How do our mundane daily activities relate to the momentous changes in the world, the natural and the political upheavals?  Some commentators think the new social media distract us from communal involvement and siphon off our energy for challenging the systems that belittle us.  Others believe that the uprisings in Tunisia and Egypt would not have happened without Twitter.  Certainly many citizen journalists on Twitter kept me apprised of events during the insurrection in Bangkok last March and April.  In the doldrums, I find the tweets a bit boring.  Nan is much less addicted to Facebook than I (and has not yet tried Twitter), but she plays a game whose Thai name translates as "Happy Pigs."  When not doing homework during the current summer intensive session or watching the latest lakorn (soap opera) on TV, she tells me "I have to feed my pigs," and I can hear their squealing as I post another political link on my Facebook page.  I worry about the New York Times pay wall that was erected last week but have yet to encounter it.  A large number of my links come from NYT stories.  "It's more like a pay fence," claimed one commentator in a podcast, and a hacker has already figured out how to build a ladder to climb over the 20-article limit imposed by the newspaper to make a profit out of its digital contents.  Like most of the digerati, I'm used to getting my content (news stories, columns, music, videos and movies) free, although in principle I believe content providers should be reimbursed.  But the Times monthly/annual fee for internet viewing is outrageously high.

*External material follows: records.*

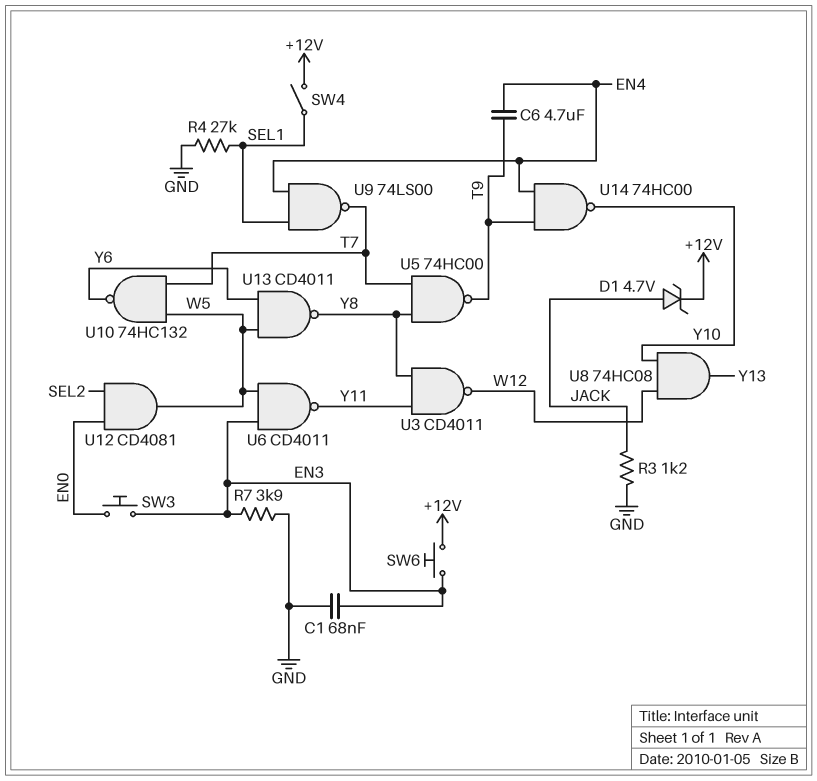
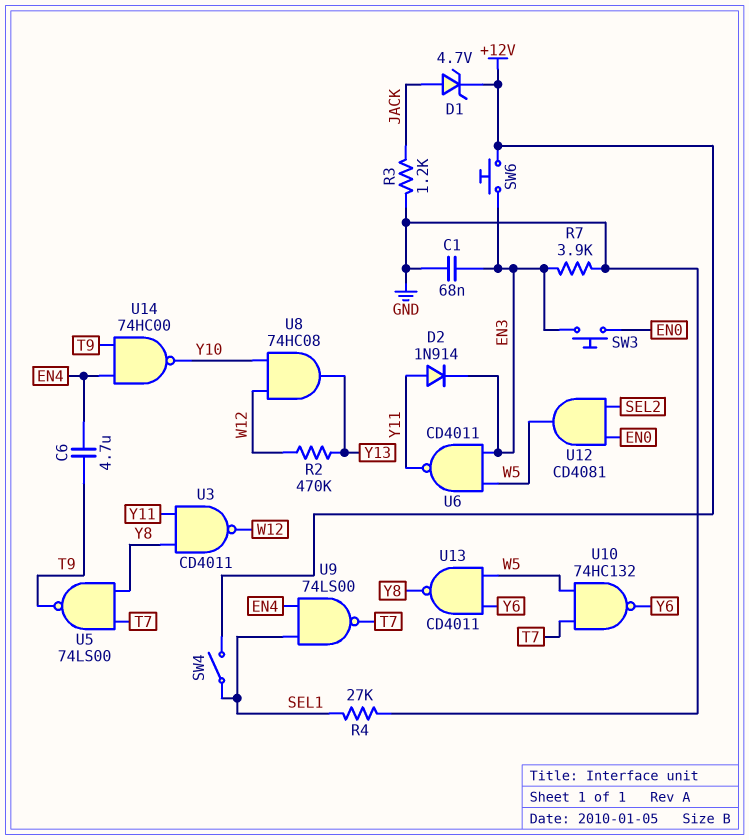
D2: none -> diode 1N914 (A Y11, K EN3)
R2: none -> 470k (W12, Y13)
U5: NAND 74HC00 (in T7, in Y8, out T9) -> NAND 74LS00 (in T7, in Y8, out T9)

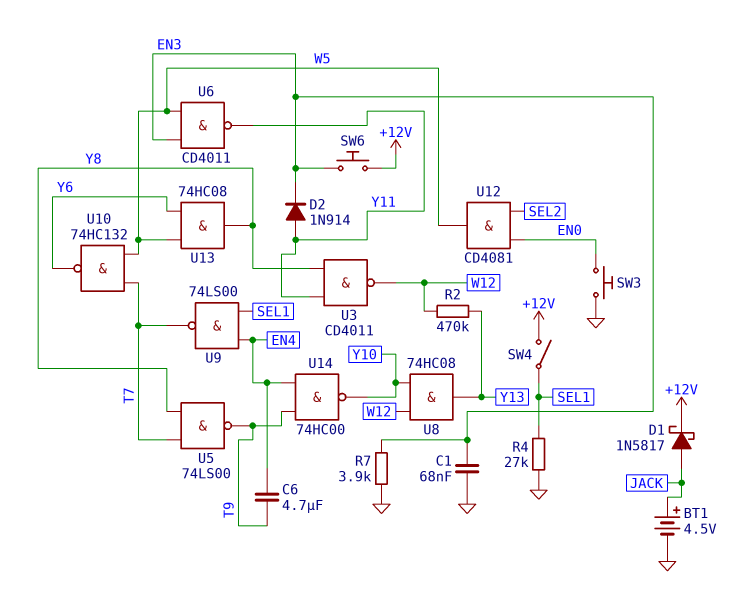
BT1: none -> 4.5V (plus JACK, minus GND)
D1: zener 4.7V (A JACK, K +12V) -> schottky 1N5817 (A JACK, K +12V)
R3: 1.2k (GND, JACK) -> none
SW3: button (EN0, EN3) -> button (EN0, GND)
U13: NAND CD4011 (in W5, in Y6, out Y8) -> AND 74HC08 (in W5, in Y6, out Y8)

I recently read a blog post by an expat in Thailand that told the story of a neighbor for whom "the novelty of living here had worn off."  So he left his wife, kids and home for greener pastures.  The blogger was appalled by this behavior, as was I.  And yet the idea of "novelty" sounded uncomfortably similar to "interesting times," at least if you look at it as encouragement and not a curse.  I would rather not think of my current life as containing novelties that might some day wear off.  "Interesting" does not have to mean only "stimulating."  Nan is already planning our retirement in her village in Phayao where we will live in her aunt Ban Yen's house.  Recently her mother installed a water heater for us in the house which is next to hers.  The closest big city is Chiang Rai three hours' drive away, and Central, the big shopping conglomerate, just opened a new mall there complete with a Starbucks.  The only kink in our early planning is the difficulty of getting a high-speed internet signal, without which I would be uncomfortably isolated.  But that is far in the future.  In the interim, we're preparing for a trip, our third honeymoon, to Hong Kong on the 12th of this month for a five-day holiday.  Nan has been doing a little shopping.  In addition to an expensive bar of soap that guarantees to turn the user's skin white, she has purchased a pair of blue contact lenses along with new shoes and a few outfits.   We're getting excited.  From one perspective, at least, this might seem to be yet another novelty that one might someday tire of.

But it's certainly an interesting life!